Au revoir Free Electrons, bonjour Bootlin. Le 1er février, la société a annoncé son changement de nom, après le dépôt d'une plainte par Free SAS devant le tribunal de grande instance de Paris. L'opérateur clame que la société enfreint le droit des marques via le mot « Free », à la fois dans son nom et dans son nom de domaine.
L'attaque aurait été menée le 25 juillet 2017, selon Bootlin. Le groupe télécoms y réclame le versement de 107 000 euros, l'abandon de la marque ainsi que celui du nom de domaine free-electrons.com, « sous 15 jours » selon la société attaquée. Elle est aussi censée abandonner toute utilisation du mot « free », dans un domaine concernant l'activité de l'opérateur.
Un nom de domaine déposé en 2004
Bootlin regroupe des spécialistes du développement de pilotes pour le noyau Linux, dans l'électronique embarquée, s'adressant à une clientèle de niche, pour partie anglophone. Six des employés sont inscrits comme mainteneurs du fameux noyau. Se passer du terme « free » pourrait donc s'avérer difficile, le nom de l'entreprise lui-même faisant référence au logiciel libre.
Contactée pour cet article, l'entreprise refuse de s'exprimer au-delà du billet de blog qu'elle a publié. Son avocat n'a pas souhaité répondre.
Officiellement, « Michael Opdenacker et la direction de Free Electrons estiment que ces demandes sont infondées, les deux entreprises coexistant en paix depuis 2005 ». Le nom de domaine a été déposé en mars 2004. En 2016, Bootlin a engrangé 1,17 million d'euros de revenus. Elle déclare viser un secteur d'activité et une cible différents, ici une niche d'entreprises. Pour elle, il n'y aurait aucun risque de confusion avec l'opérateur.

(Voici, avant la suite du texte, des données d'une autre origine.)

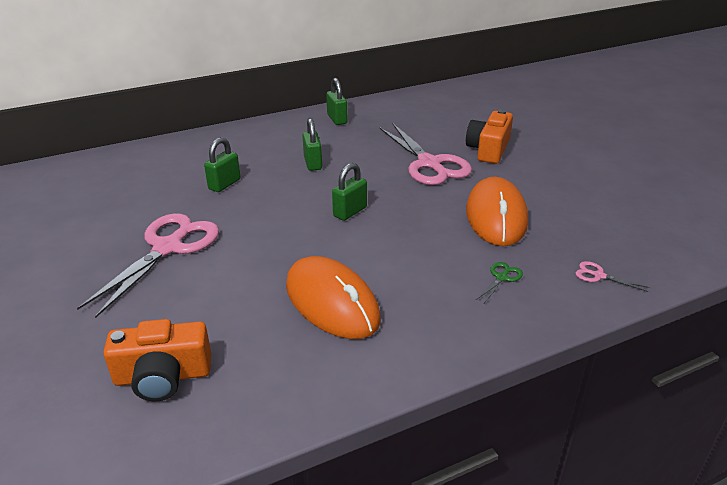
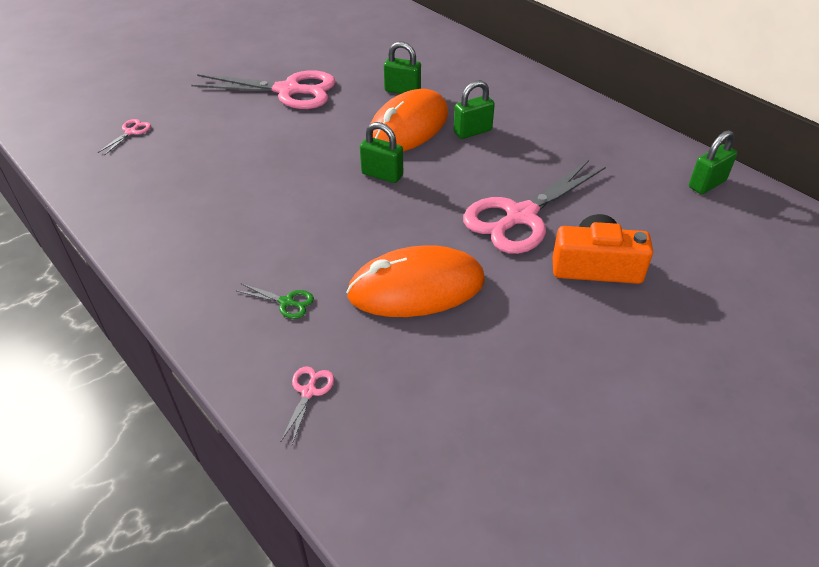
camera: 75 degrees right, 10 degrees up
(163, 376) = (131, 132): orange camera -> pink scissors
(332, 302) = (227, 192): orange mouse -> orange mouse (408, 127)
(337, 119) = (593, 127): green padlock -> green padlock (707, 184)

Selon l'Institut national de la propriété industrielle (INPI), Free Electrons a déposé la marque Bootlin le 13 janvier dernier, pour dix ans.
Un conflit toujours en cours
Malgré sa défense, Free Electrons ne prend pas de risque. Le changement de nom doit constituer une preuve de bonne foi dans l'affaire qui l'oppose toujours au groupe télécoms. « Vu les moyens nécessaires pour se défendre dans cette affaire, Free Electrons a décidé de changer de nom sans attendre de décision du TGI » écrit-il.
Pourquoi Bootlin ? Pour Booting Linux, soit « démarrer Linux » par tous les moyens nécessaires. L'ancien nom, lui, serait hérité de l'époque lointaine où le logiciel propriétaire dominait ces développements.
L'entreprise est censée être renommée Bootlin dans quelques mois. Les conséquences les plus importantes viendraient tout de même de la suppression du nom de domaine free-electrons.com. Il compte plus d'une décennie d'historique et de documentation, liée par-delà le web. En toute logique, la perte du nom de domaine pourrait simplement casser beaucoup de liens existants, si Bootlin ne peut plus rediriger son ancien nom vers le nouveau.
Contacté, Free n'a pas souhaité commenter ce contentieux.